Sur le plan scientifique, les avis publiés par les agences de sécurité sanitaire, l'EFSA et l'agence nationale de sécurité sanitaire de l'alimentation, de l'environnement et du travail (ANSES), ont conclu sans divergence que l'exposition au bisphénol A via les jouets est considérée comme nulle.
L'adoption de cette interdiction ne serait en outre juridiquement pas viable au regard du droit européen, car contraire au principe de libre circulation des marchandises, la France s'exposant à des poursuites devant la Cour de justice de l'Union européenne.
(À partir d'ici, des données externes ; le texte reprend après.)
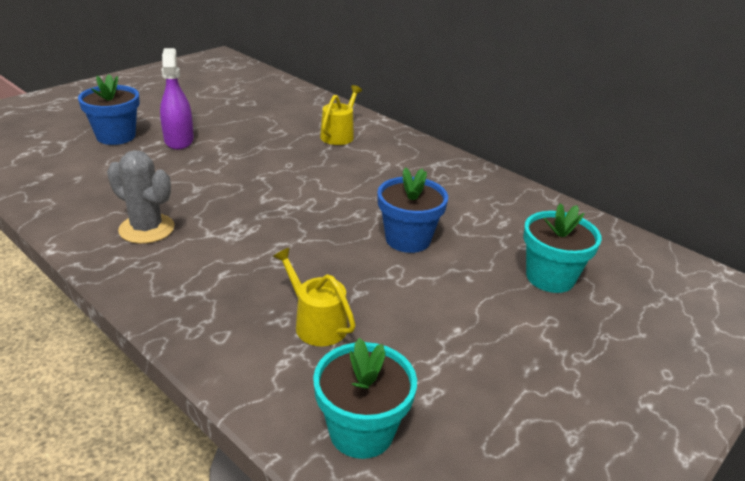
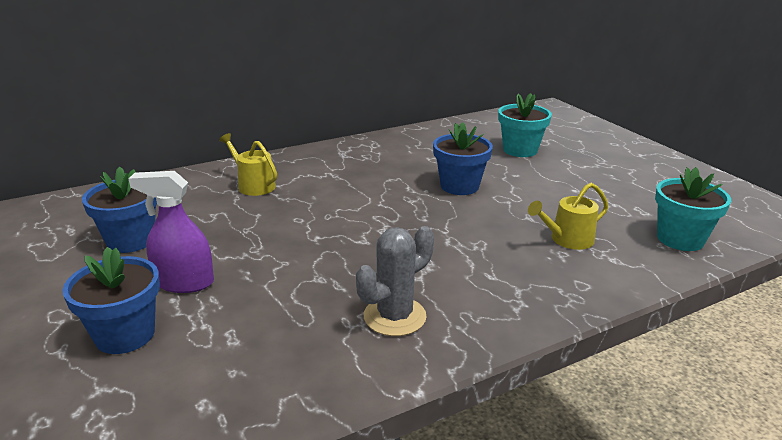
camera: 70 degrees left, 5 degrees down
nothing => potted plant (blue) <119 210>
Il lui demande donc quelle est la position du Gouvernement sur cette mesure, en contradiction avec la réglementation européenne et les avis scientifiques publiés en la matière, et de préciser s'il privilégiera la mesure de gestion déjà engagée au niveau européen à travers la directive 2009/48/CE, à l'image de la restriction proposée pour les papiers thermiques dans le cadre du règlement (CE) n° 1907/2006 du Parlement européen et du Conseil du 18 décembre 2006 concernant l'enregistrement, l'évaluation et l'autorisation des substances chimiques, ainsi que
les restrictions applicables à ces substances (REACH).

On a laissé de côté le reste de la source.